3
votes

tried to implement a simple user register/login function on my site using the laravel default controllers (auth/password), but as soon as I login, the class RedirectIfAuthenticated handle function prevents all access to auth url's, thus I cannot logout anymore. Is there a bug and I need to write an exception on the handle function or have I missed something? Here is how the class looks like by default:

class RedirectIfAuthenticated
{
    /**
     * Handle an incoming request.
     *
     * @param  \Illuminate\Http\Request  $request
     * @param  \Closure  $next
     * @param  string|null  $guard
     * @return mixed
     */
    public function handle($request, Closure $next, $guard = null)
    {
        //dd($next($request));
        if (Auth::guard($guard)->check()) {
            return redirect('/articles');
        }

        return $next($request);
    }
}
2

2 Answers

5
votes

The AuthController's constructor should look similar to this:

public function __construct()
{
    $this->middleware('guest', ['except' => 'logout']);
}

The guest middleware is handled by the RedirectIfAuthenticated class and, in order to have the logout functionality working, you should choose one:

  • call the logout method from your AuthController.
  • call whichever method you use for logout and exclude it in AuthController's constructor:

    public function __construct()
    {
        $this->middleware('guest', ['except' => '<whichever_method>']);
    }
    
0
votes

For potentially more-advanced reasons and needs, I will show a different idea.

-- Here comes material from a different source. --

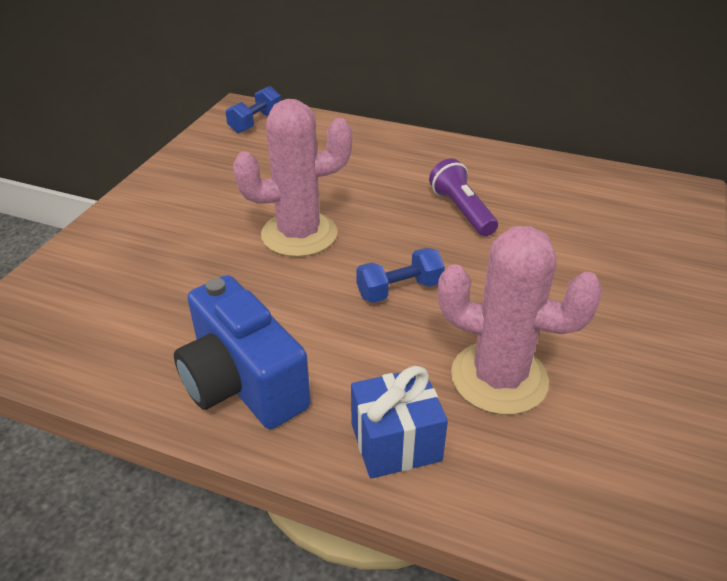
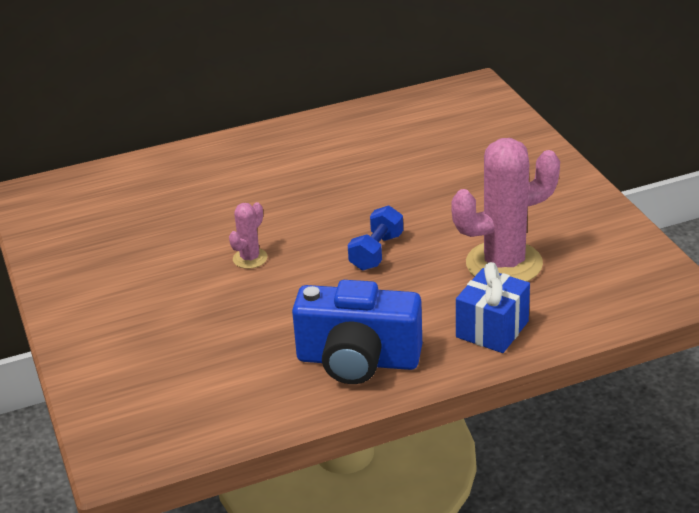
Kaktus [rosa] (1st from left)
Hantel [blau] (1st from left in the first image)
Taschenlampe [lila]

Inside any middleware, a person could implement their own except list. Here is a reference:

<?php

namespace App\Http\Middleware;

use Closure;

class CustomThing
    protected $except = [
        'api/logout',
        'api/refresh',
    ];

    public function handle($request, Closure $next)
    {
        foreach ($this->except as $excluded_route) {
            if ($request->path() === $excluded_route) {
                \Log::debug("Skipping $excluded_route in this middleware...");

                return $next($request);
            }
        }

        \Log::debug('Doing middleware stuff... '. $request->url());

    }

}

I will leave it up to imagination to extend that to support other types of URLs. For example, investigate matchers such as $request->url(), $request->fullUrl(), and $request->is('admin/*').

A person could investigate the vendor code for the VerifyCsrfToken middleware and make their custom one support something like this:

    protected $except = [
        'api/logout',
        'api/refresh',
        'foo/*',
        'http://www.external.com/links',
    ];

If you want it to be a reuseable solution, make that matching algorithm a Trait and import it into any middleware you want to exclude routes from.